Phase B: Broker Order Placement
All followers that passed risk evaluation have their orders placed in parallel. MimikTrader sends all follower orders simultaneously rather than one at a time. This parallel execution minimizes the total latency — if you have five followers, all five orders go out within milliseconds of each other, rather than sequentially waiting for each to confirm.
During this phase, cross-contract conversion happens if configured (NQ to MNQ, for example). The order is submitted to the broker as a market order by default, ensuring immediate execution. Each order includes a group tag for identification in your broker platform.
Phase C: Database Recording
After all broker orders complete (or fail), MimikTrader records everything in a single atomic database transaction. This means either all records are saved or none are — there is no partial state. The records include:
- The leader event (the original fill from the leader).
- A follower order attempt for each follower — whether it was accepted or rejected, the quantity, price, and any rejection reason.
- Updated position and P&L data for each follower account.
- Activity log entries for auditing and the dashboard feed.
- Fill ledger entries for the deduplication system.
Rate Limiting
Tradovate imposes rate limits on API requests. Sending too many orders in a short window can result in temporary throttling or blocked requests. MimikTrader includes a built-in rate limiter that queues outgoing requests and spaces them appropriately to stay within broker limits.
The rate limiter operates transparently — you do not need to configure anything. If a burst of leader activity would exceed the rate limit, follower orders are queued and dispatched as fast as the rate limit allows. Under normal conditions (a few trades per minute), the rate limiter adds no perceptible delay.
Position Reconciliation
Over time, small discrepancies can develop between the leader's position and a follower's position. This can happen due to partial fills, rejected orders, or momentary connection issues. MimikTrader tracks positions in its database and updates them after every trade. If a follower's position drifts from what is expected:
- Close signals use the follower's actual position to calculate the close quantity, not the leader's. This prevents over-closing or under-closing.
- When the leader goes completely flat, MimikTrader sends a close-all signal to every follower with an open position in that instrument, regardless of how many contracts they hold.
- The Cockpit page shows real-time position data for every follower, making it easy to spot discrepancies at a glance.
Real-Time Risk Monitoring
Separately from the trade copying pipeline, MimikTrader runs a continuous risk monitoring loop that evaluates every open position on every price tick. This monitor operates independently of trade events — it does not wait for the leader to trade. Instead, it watches market prices and compares each follower's equity against its configured risk limits in real time.
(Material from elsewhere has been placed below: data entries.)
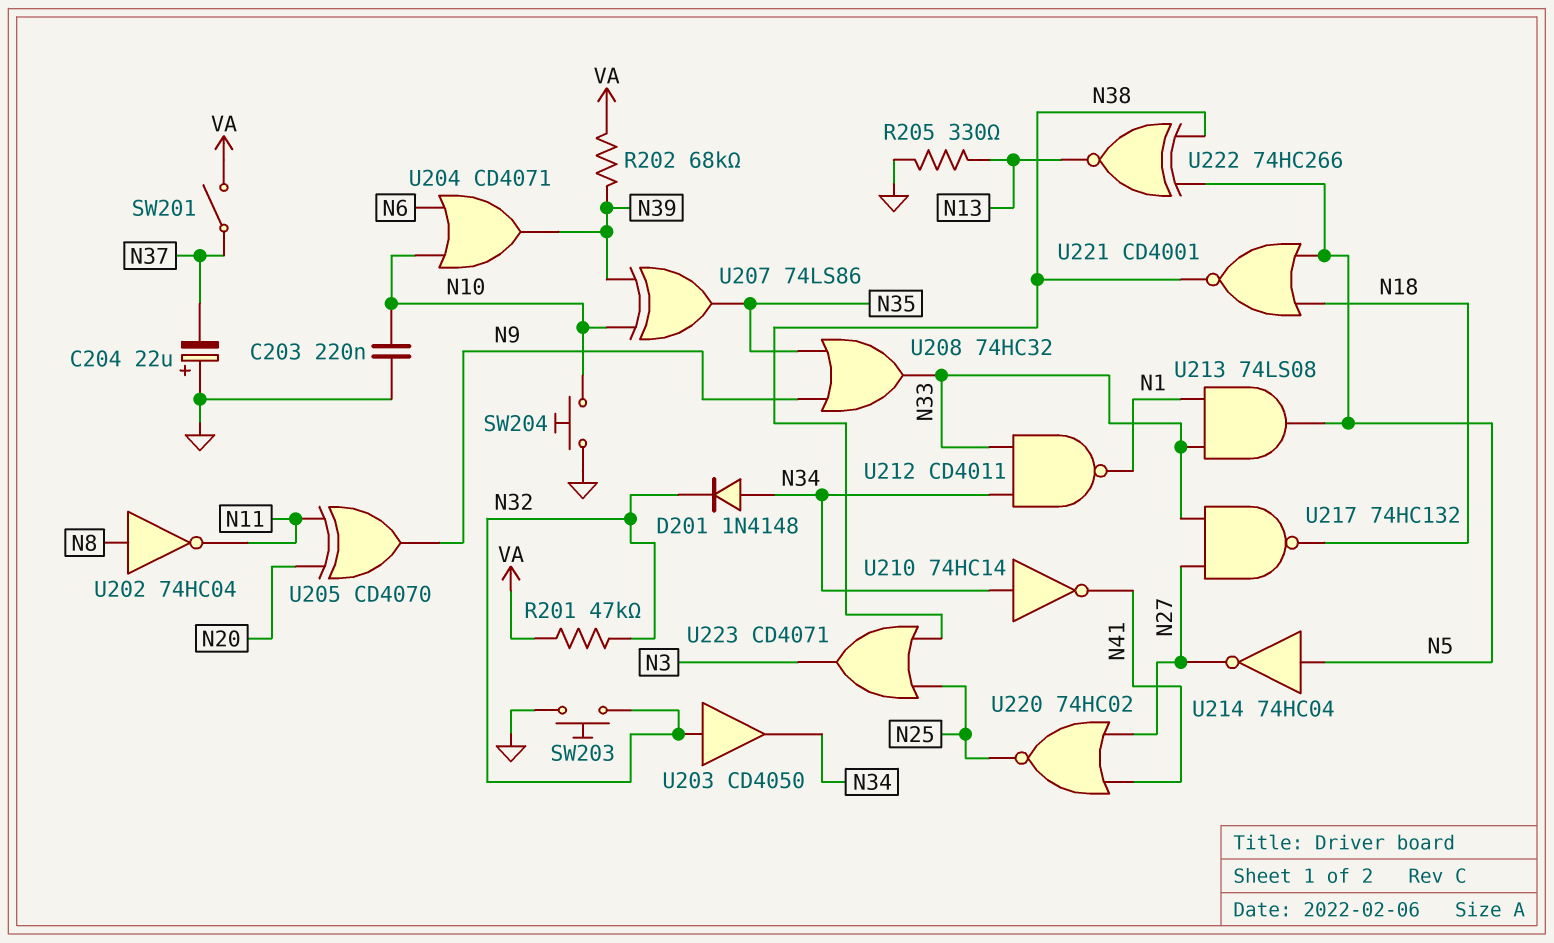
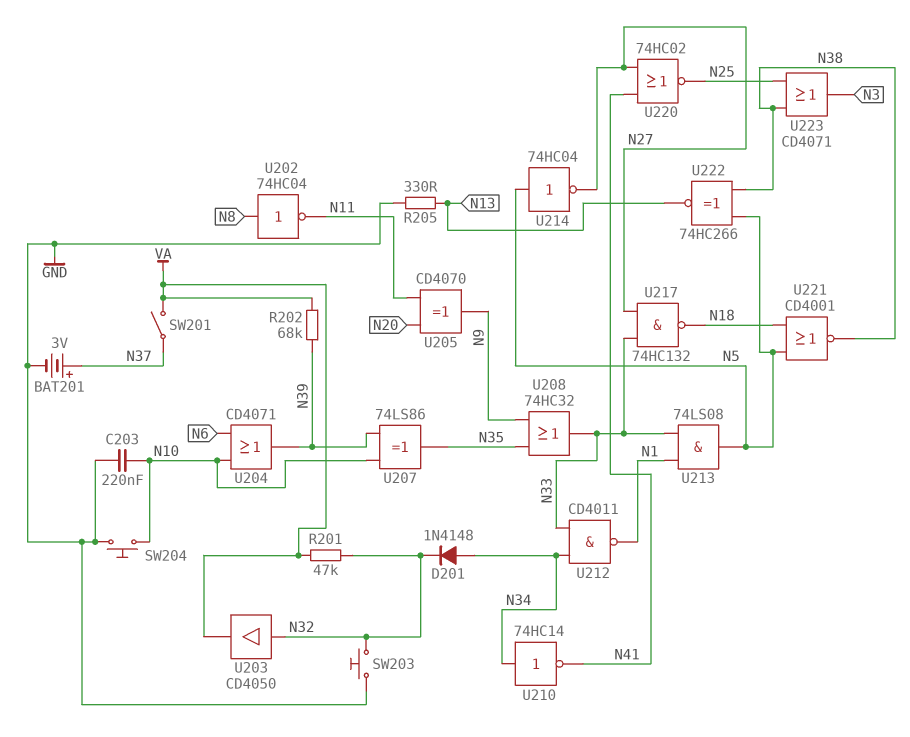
BAT201: none -> 3V (plus N37, minus GND)
C204: 22uF (plus GND, minus N37) -> none
U203: buffer CD4050 (in N32, out N34) -> buffer CD4050 (in N32, out VA)

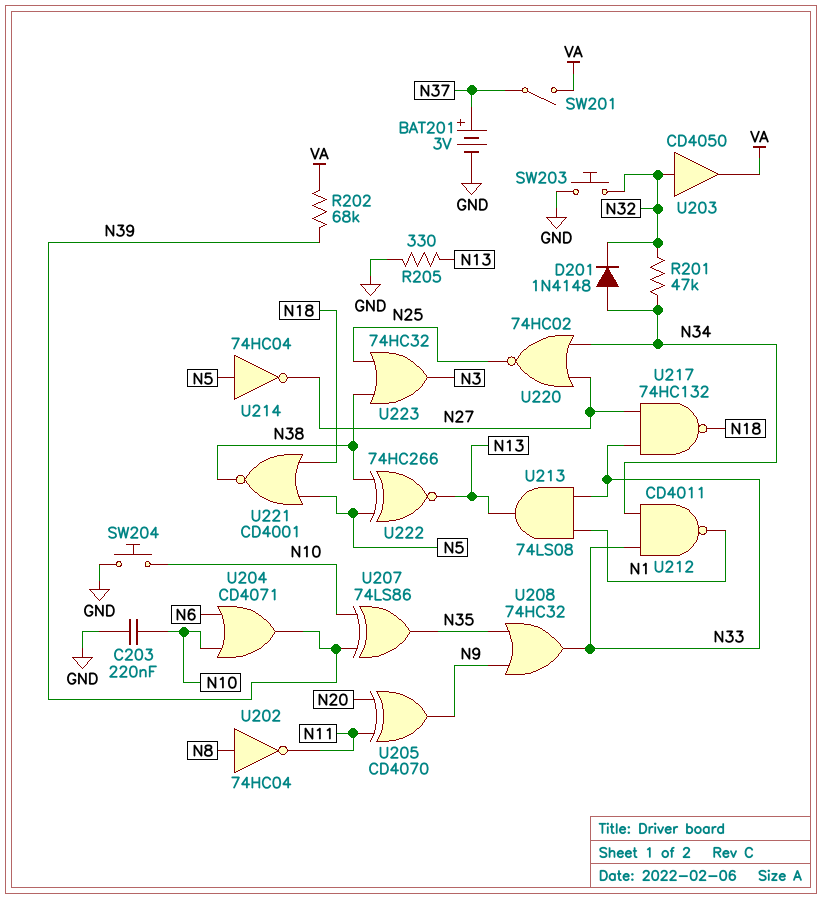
R201: 47k (N32, VA) -> 47k (N32, N34)
U210: NOT 74HC14 (in N34, out N41) -> none
U213: AND 74LS08 (in N1, in N33, out N5) -> AND 74LS08 (in N1, in N33, out N13)
U220: NOR 74HC02 (in N27, in N41, out N25) -> NOR 74HC02 (in N27, in N34, out N25)
U223: OR CD4071 (in N25, in N38, out N3) -> OR 74HC32 (in N25, in N38, out N3)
If a limit is breached between trades (for example, the market moves sharply against an open position), the risk monitor can trigger an auto-flatten and lock the account without any leader activity. This provides protection even during fast-moving markets where the leader has not yet reacted.
End-to-End Latency
From the moment the leader's fill arrives via WebSocket to the moment follower orders are submitted to the broker, the typical end-to-end latency is measured in milliseconds — not seconds. The primary sources of latency are:
- WebSocket propagation from broker to MimikTrader (typically under 50ms).
- Risk evaluation per follower (under 1ms per follower — this is pure math with no I/O).
- Broker API round-trip for order placement (varies by broker, typically 100-500ms for Tradovate).
MimikTrader tracks and records fill latency metrics. You can view average and 95th percentile latency on the admin dashboard to verify performance.